Streamlined Data Consolidation: Users will be able to upload their raw data files directly to an extended version of the LONI infrastructure where they will automatically be classified, converted, and annotated. By automating much of this process, researchers both uploading and downloading data will be spared the time and effort currently involved in accessing and sharing epilepsy data. This streamlined data consolidation will increase the financial efficiency and scientific productivity of the CWOW and the broader epilepsy research community. In addition, physical samples will be brought together in a single biobank, further reducing coordination challenges. Much of these data have already been collected by the PIs presenting this proposal; however, the huge size of these data combined with the many different file formats makes effective navigation currently frustratingly labor-intensive and error-prone.
User-friendly data search and navigation: By converting data to consistent file formats and tagging that data with metadata, the CWOW will enable Google-style search of all available epilepsy data. However, because data will be interlinked and co-registered across data sets and modalities, the search functionality will not simply match data against individual items like Google—rather, it will find interlinked combinations of data (even across modalities and data sources) that match the desired criteria. This enables sophisticated custom searches that match the functionality of predefined query forms. Users will be able to browse data in its most appropriate visual representation and pivot from one data view or modality to another. Through our experiences with LONI, we have learned the access control and sharing mechanisms required by the community and how effectively to enable inter-project as well as community-scale data sharing. Key components include giving users explicit access control for their data and results as well as providing project groups for larger-scale permissions management. Furthermore, comparable tools that can be repurposed were developed for LONI as part of our planning grant and projects like ADNI.

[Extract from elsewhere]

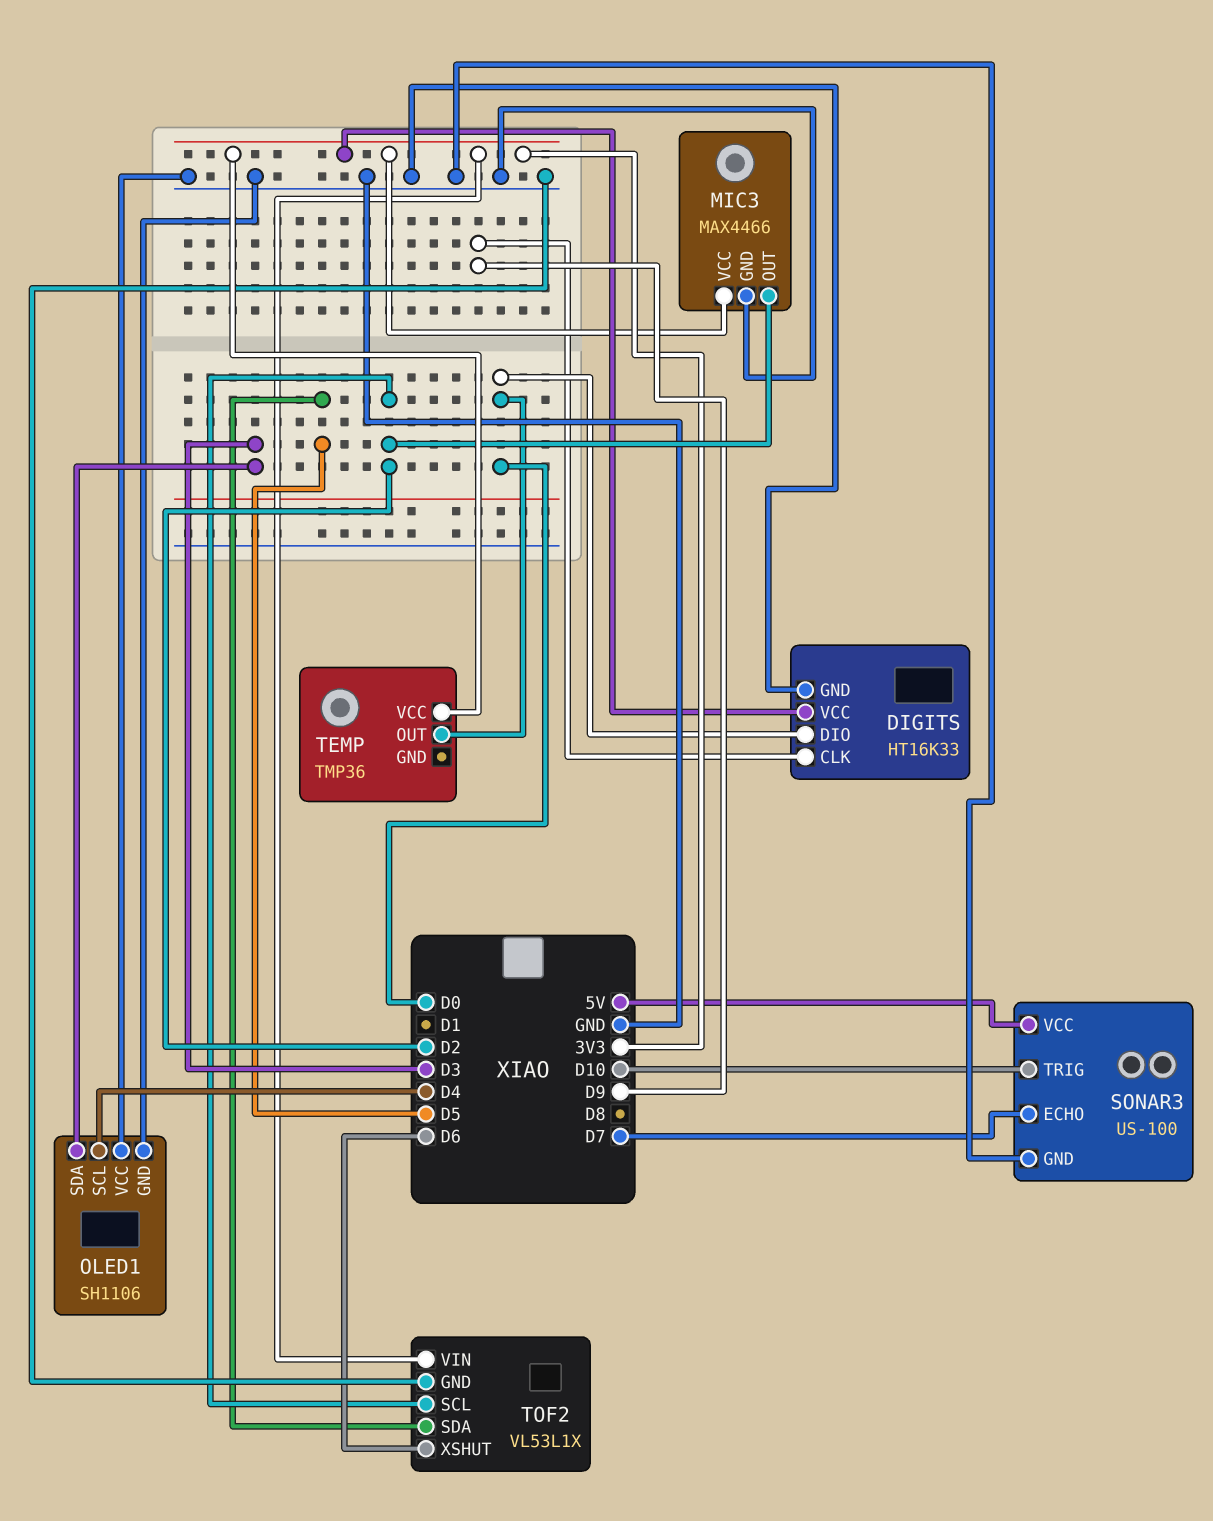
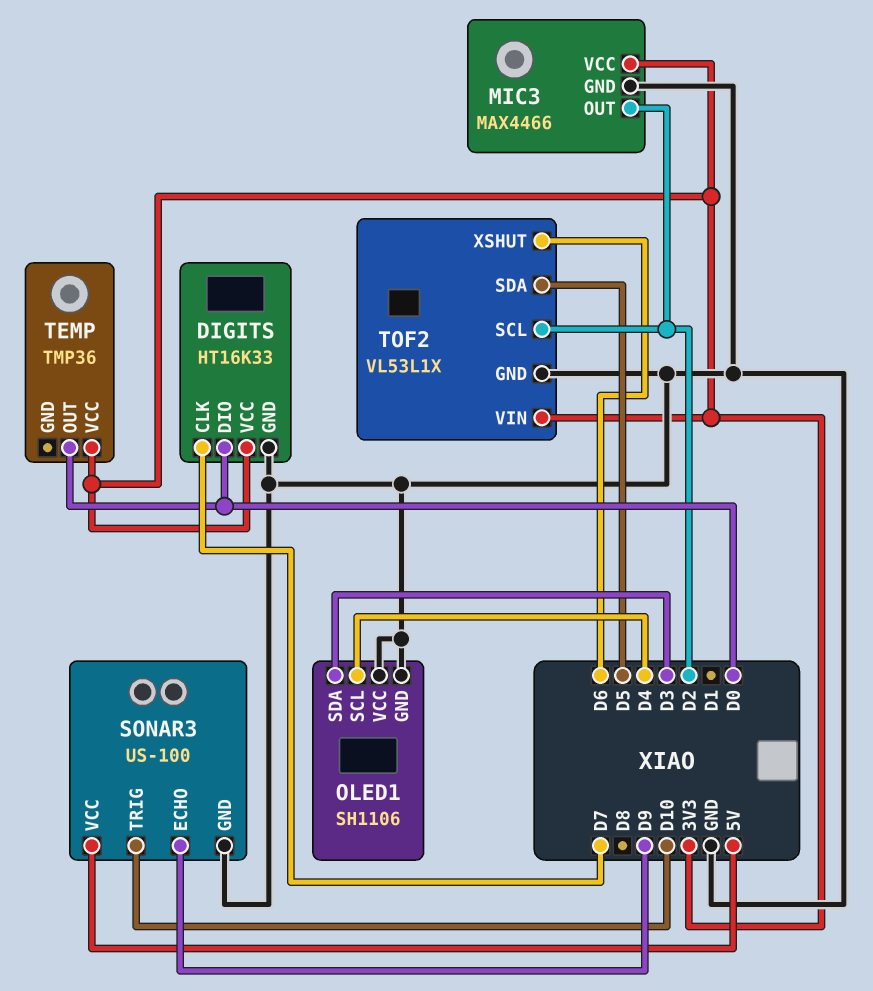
DIGITS pin CLK: D9 -> D7
SONAR3 pin ECHO: D7 -> D9

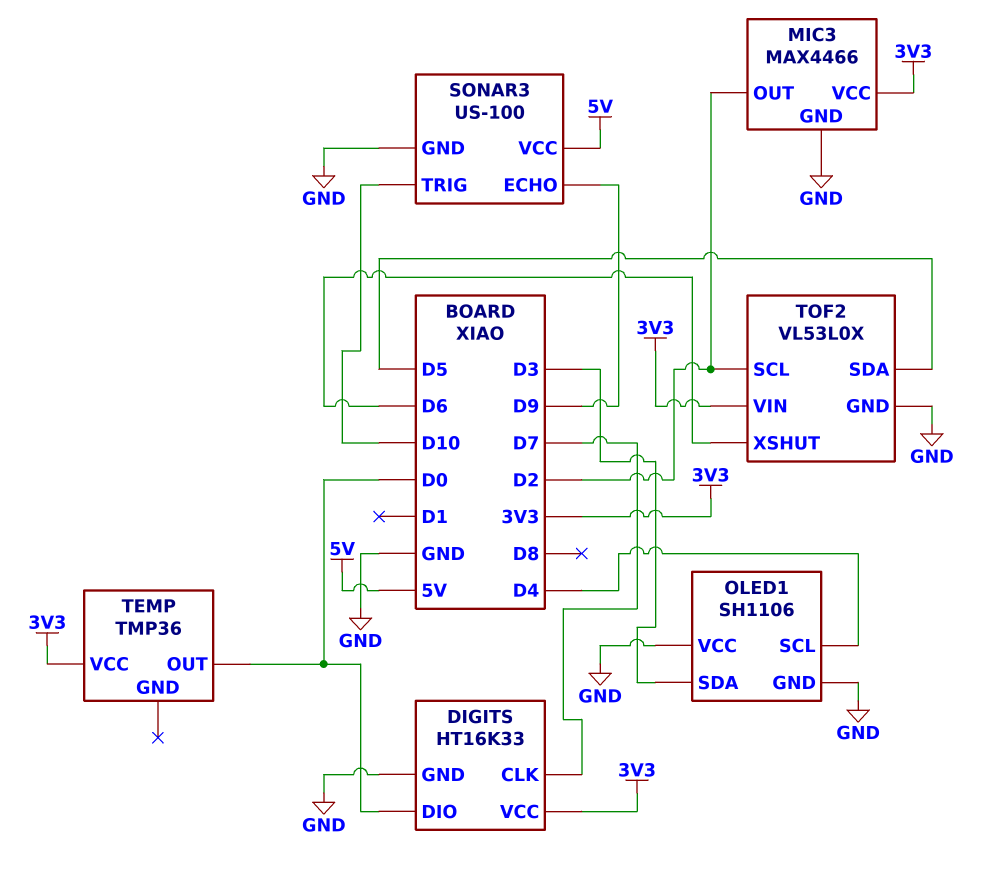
TOF2: VL53L1X -> VL53L0X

Automated analysis: The LONI Pipeline contains a common framework for visual and programmatic construction of data-driven workflows for electrophysiology, imaging, and biosample data. We will customize these tools to the study of epilepsy data. With the aid of LONI’s workflow builder, complex analyses are represented visually, further supporting researchers’ investigations. Examples of Pipeline applications include developing a unified coordinate space for seizure locations across organisms, using string similarity and value overlap to predict that different contributor metadata fields are the same, and providing graphical interfaces for linking data. Co-registration algorithms will typically be invoked at upload-time but may be triggered later manually for further refinement. The IAC will provide MRI supervision and integration from different scanners and centers by supervising phantom studies, assessing quality, and fixing problems with heterogeneity. While LONI has primarily used Pipeline for human data, it has also been used to study neural networks of the mouse neocortex. The CWOW would further expand these capabilities, providing robust workflow pipelines for both humans and animal models.

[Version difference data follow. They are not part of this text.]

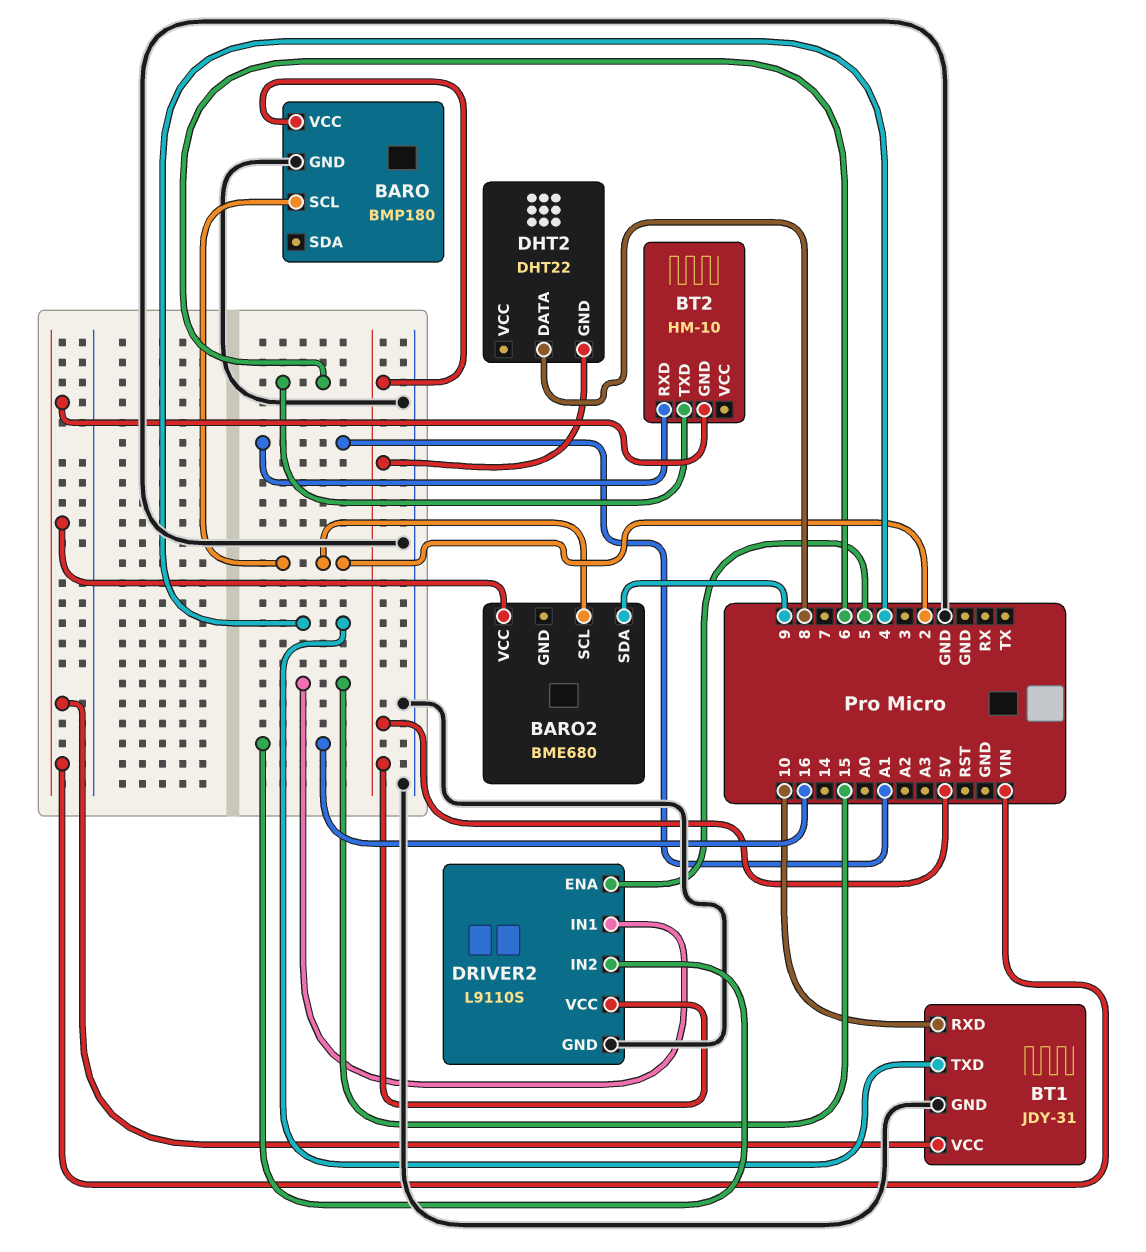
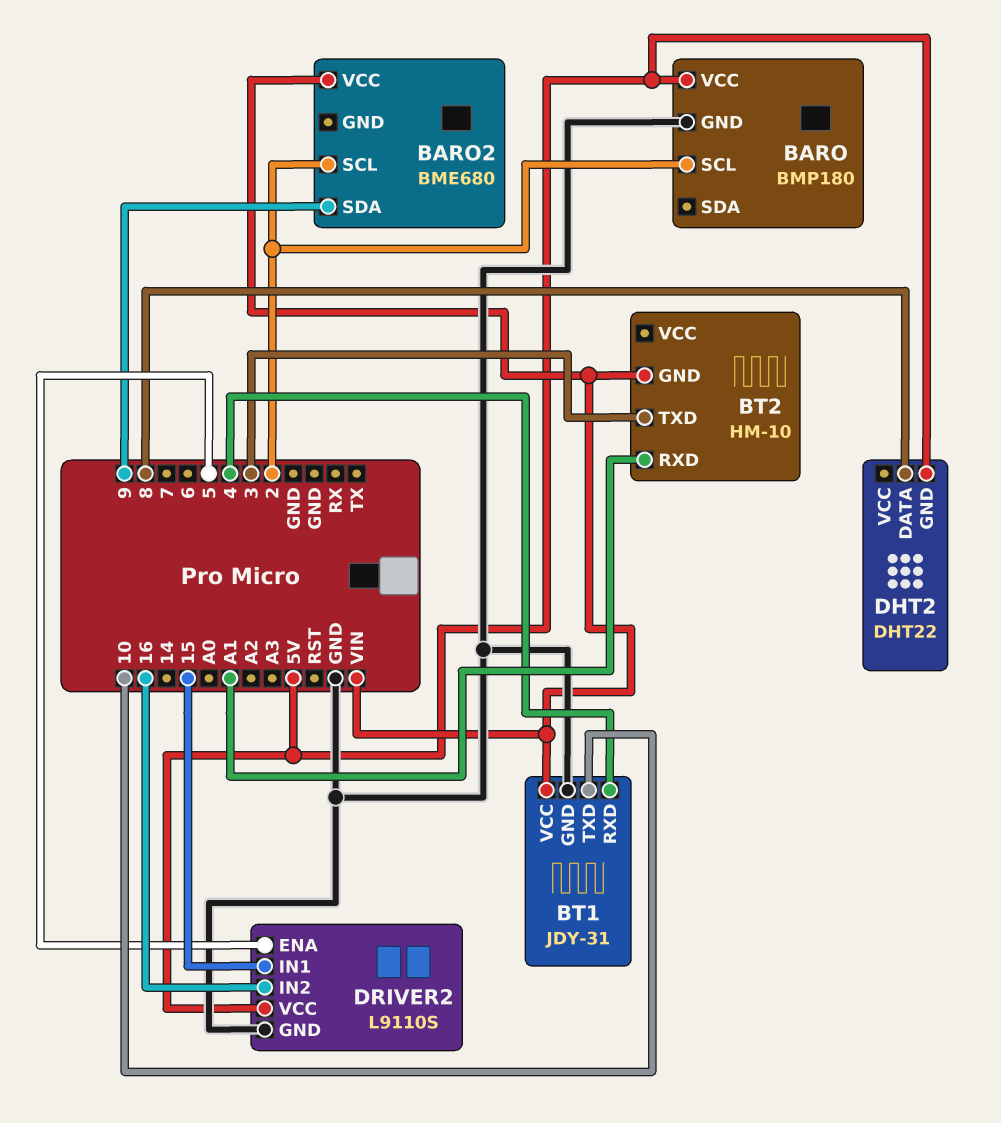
BT1 pin RXD: 10 -> 4
BT1 pin TXD: 4 -> 10
BT2 pin TXD: 6 -> 3

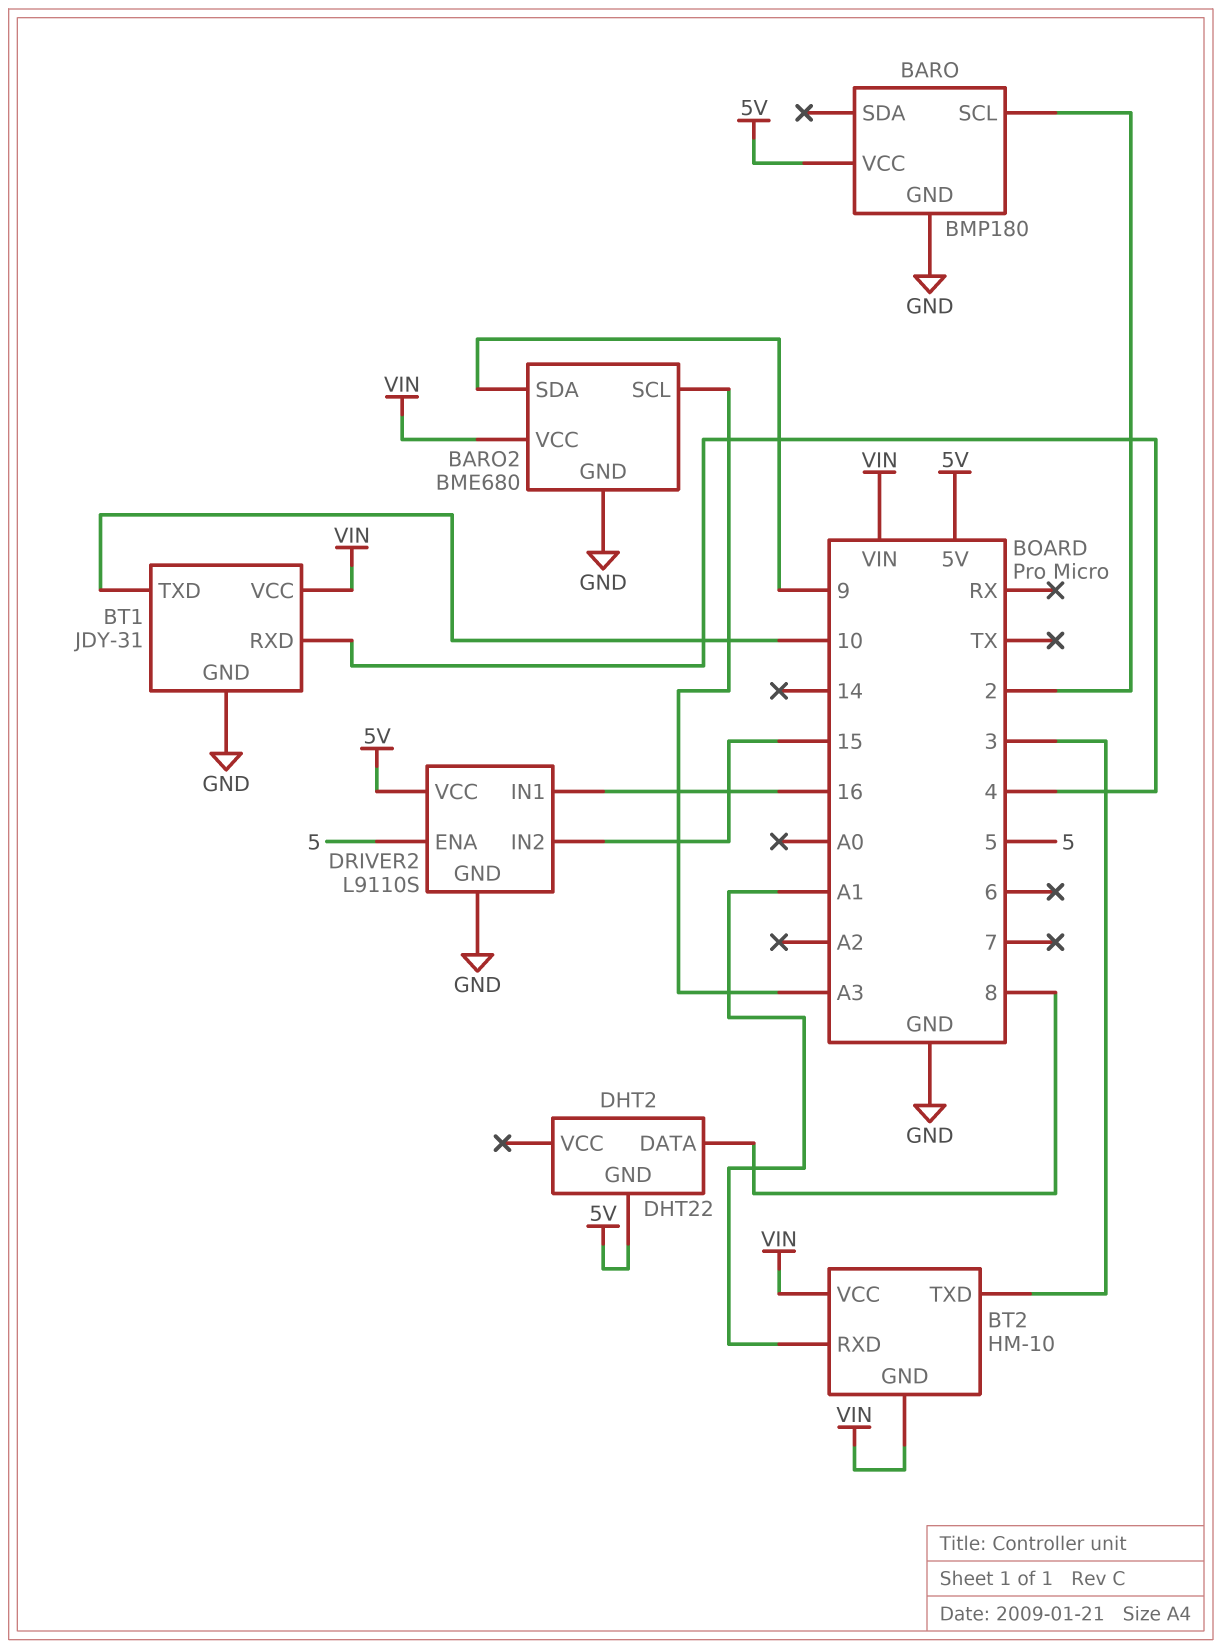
BARO2 pin GND: none -> GND
BARO2 pin SCL: 2 -> A3
BT2 pin VCC: none -> VIN
DRIVER2 pin IN1: 15 -> 16
DRIVER2 pin IN2: 16 -> 15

Iterative improvement using novel analytical tools: The sheer quantity of data and the noise inherent in the data necessitates the development of novel analytical tools, incorporating the most recently developed mathematical and statistical tools to discover previously undetected biomarkers. Dr. Bragin et al. recently discovered a novel biomarker, repetitive high frequency oscillations and spikes (rHFOSs). Dr. Gotman, a consultant on this project, has established tools to study the relationship between spikes and HFOs and showed their links to epileptogenesis. Dr. Duncan has developed sophisticated mathematical methods to analyze both animal and human data separately and for trans-species comparisons.
We are keenly aware of multiple conceptual and technical issues regarding data analyses with biomarkers, including within subject correlation, multiplicity, multiple clinical endpoints, and selection bias. Utilization of multiple statistical approaches will allow us to address these concerns in full.
Standardized sample collection, shipping, and biobank storage protocols: The project will define methods for harvesting, freezing, and storing tissue and other biosamples (i.e. serum). Data and tissue stored for collaborating preclinical trials, such as TRACK TBI, ALLO, PPMI, TRACKHD, ICBM, AIBL, ACE, ABIDE, 4RTNI, Mapp, and the Human Connectome Project already have these protocols in place with informatics provided by LONI. Animal protocols for storing parallel samples to humans will be stored and treated in a similar fashion to compare findings from parallel human and animal studies.
A data safety monitoring board (DSMB) will advise us as we perform a rigorous multicenter preclinical antiepileptogenesis trial using a blinded, vehicle-controlled randomized study design to determine the antiepileptogenic effect of the lead compound. The results of the three projects integrated with the IAC, following the close guidance of the DSMB, will assist in planning the optimal design of a future clinical antiepileptogenesis trial for successful drugs.